From this, you build a chain of certificates between the end-entity certificate (which is the one you want to verify, for a user or a server) and a CA certificate you trust. There may be intermediate CA certificates (issued by other CA certificates) between the end-entity certificate of your service and the CA certificate you trust. You don't strictly need a root CA at the top (a self-signed CA certificate), but it's often the case (you may choose to trust an intermediate CA certificate directly if you wish).
For your use case, if you generate a self-signed certificate for a specific service, whether it has the CA flag (basic constraints extension) doesn't really matter. You would need it to be a CA certificate to be able to issue other certificates (if you want to build your own PKI). If the certificate you generate for this service is a CA certificate, it shouldn't do any harm. What matters more is the way you can configure your client to trust that certificate for this particular server (browsers should let you make an explicit exception quite easily for example). If the configuration mechanism follows a PKI model (without using specific exceptions), since there won't be a need to build a chain (with just one certificate), you should be able to import the certificate directly as part of the trust anchors of your client, whether it's a CA certificate or not (but this may depend on the configuration mechanism of the client).
Both options are valid, option 2 is simpler.
Option 1 (setting up your own CA) is preferable when you need multiple certificates. In a company you might set up your own CA and install that CA's certificate in the root keystore of all clients. Those clients will then accept all certificates signed by your CA.
Option 2 (self-signing a certificate without a CA) is easier. If you just need a single certificate, then this is sufficient. Install it in the keystores of your clients and you are done. But when you need a second certificate, you need to install that again on all clients.

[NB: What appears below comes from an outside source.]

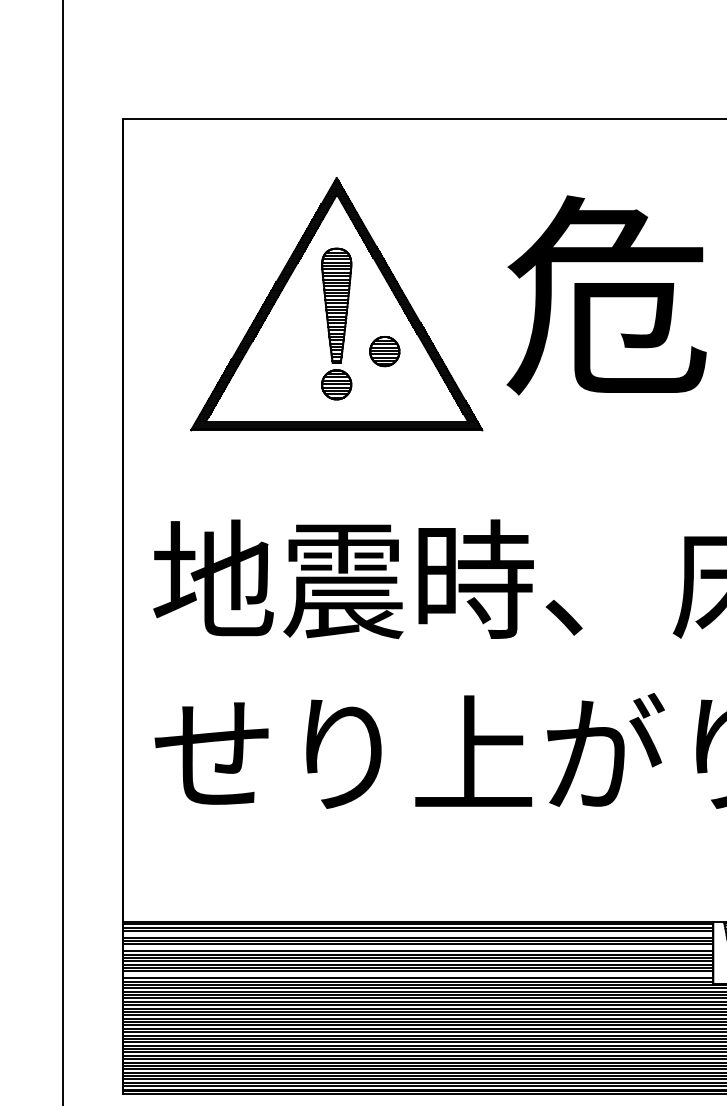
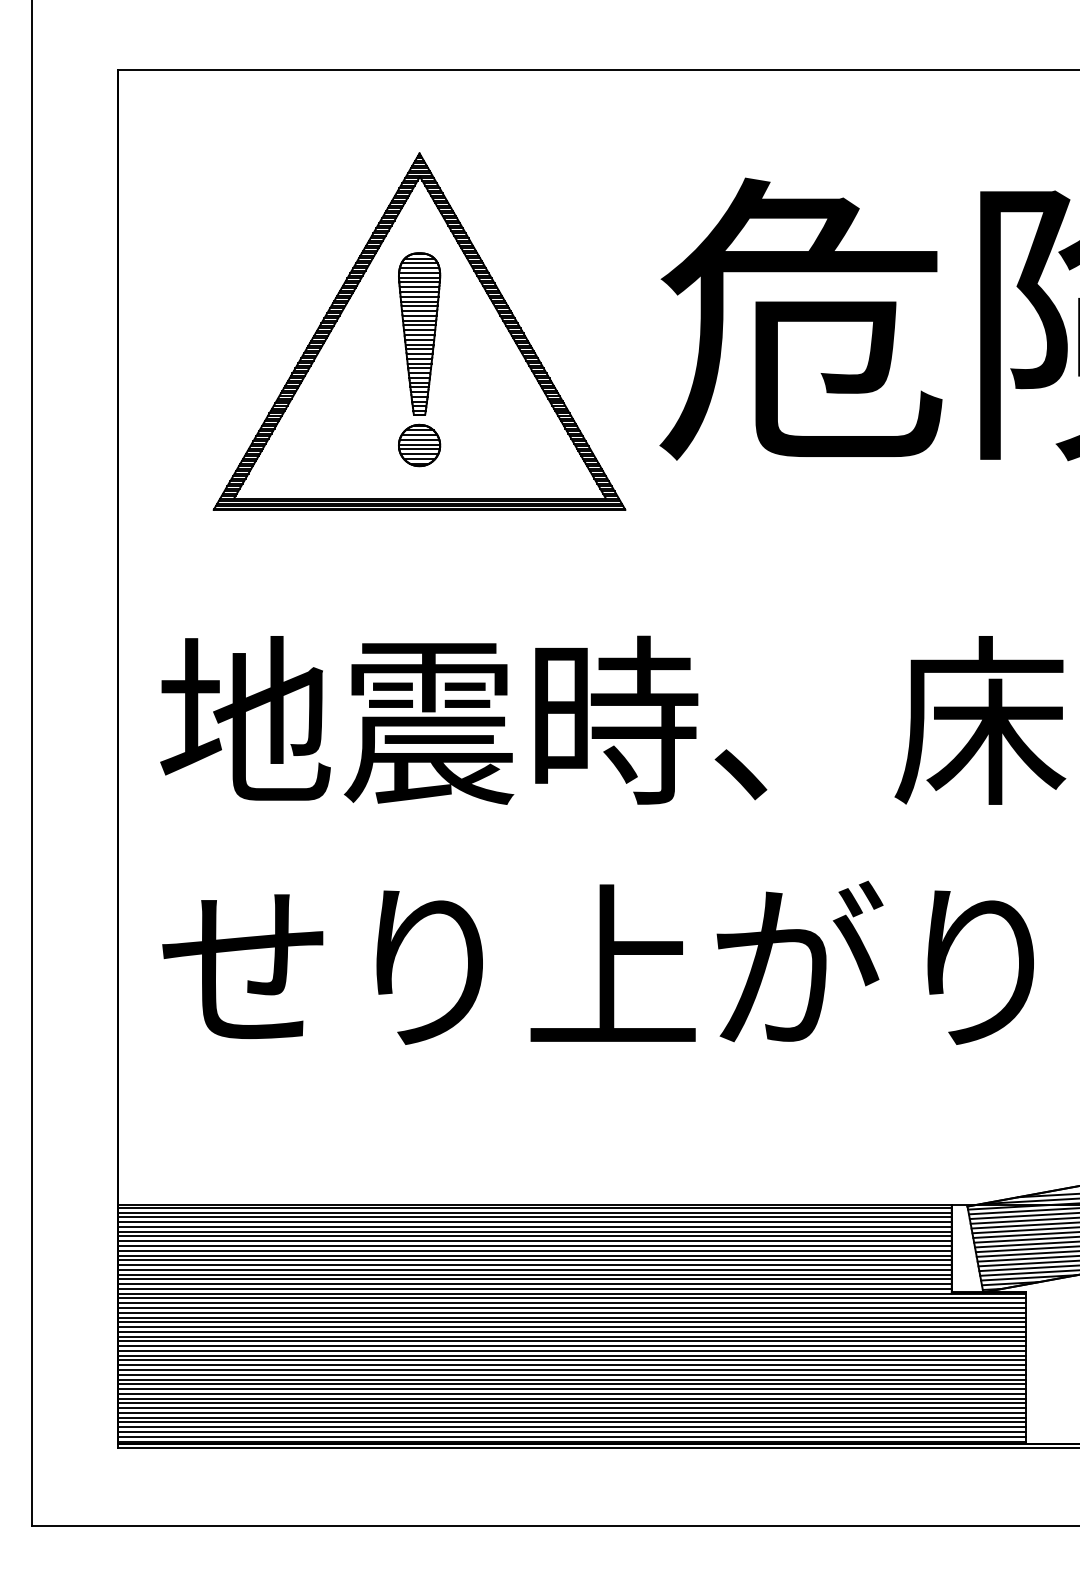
part: (384, 351) -> (487, 398), removed
line: (418, 934) -> (534, 1222), added
line: (418, 948) -> (534, 1241), added
line: (418, 974) -> (534, 1279), added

Here is a link with further information: Creating Certificate Authorities and self-signed SSL certificates
You can openssl x509 -noout -text -in $YOUR_CERT to see the differences between files contents:
In your self-signed CA, you can see:
X509v3 extensions:
X509v3 Basic Constraints:
CA:TRUE, pathlen:0
And in your self-signed certificate, it's:
X509v3 extensions:
X509v3 Basic Constraints:
CA:FALSE
If you need more certificates (C), you need to create a self-signed CA (ssCA).

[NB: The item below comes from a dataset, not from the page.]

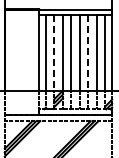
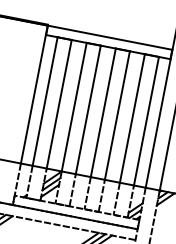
line: (54, 52) -> (59, 103), dashed -> solid
line: (88, 52) -> (117, 114), dashed -> solid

If you need a single certificate, you can just create a self-signed certificate (SSC).
To trust the single certificate (SSC), you need to install SSC into the root keystore on your client.
To trust many certificates at once, you need to create a self-signed CA (ssCA), then install ssCA into the root keystore on your client.
You must always have a root CA, the CA has a key that can be used to sign a lower level certificate and a root certificate that can be embedded in the accepted root certificates on the client and is used to verify the lower certificates to check they are valid. Self signed just means you are your own CA. Whenever creating a self signed certificate you create a ca, then sign a site cert with that CA.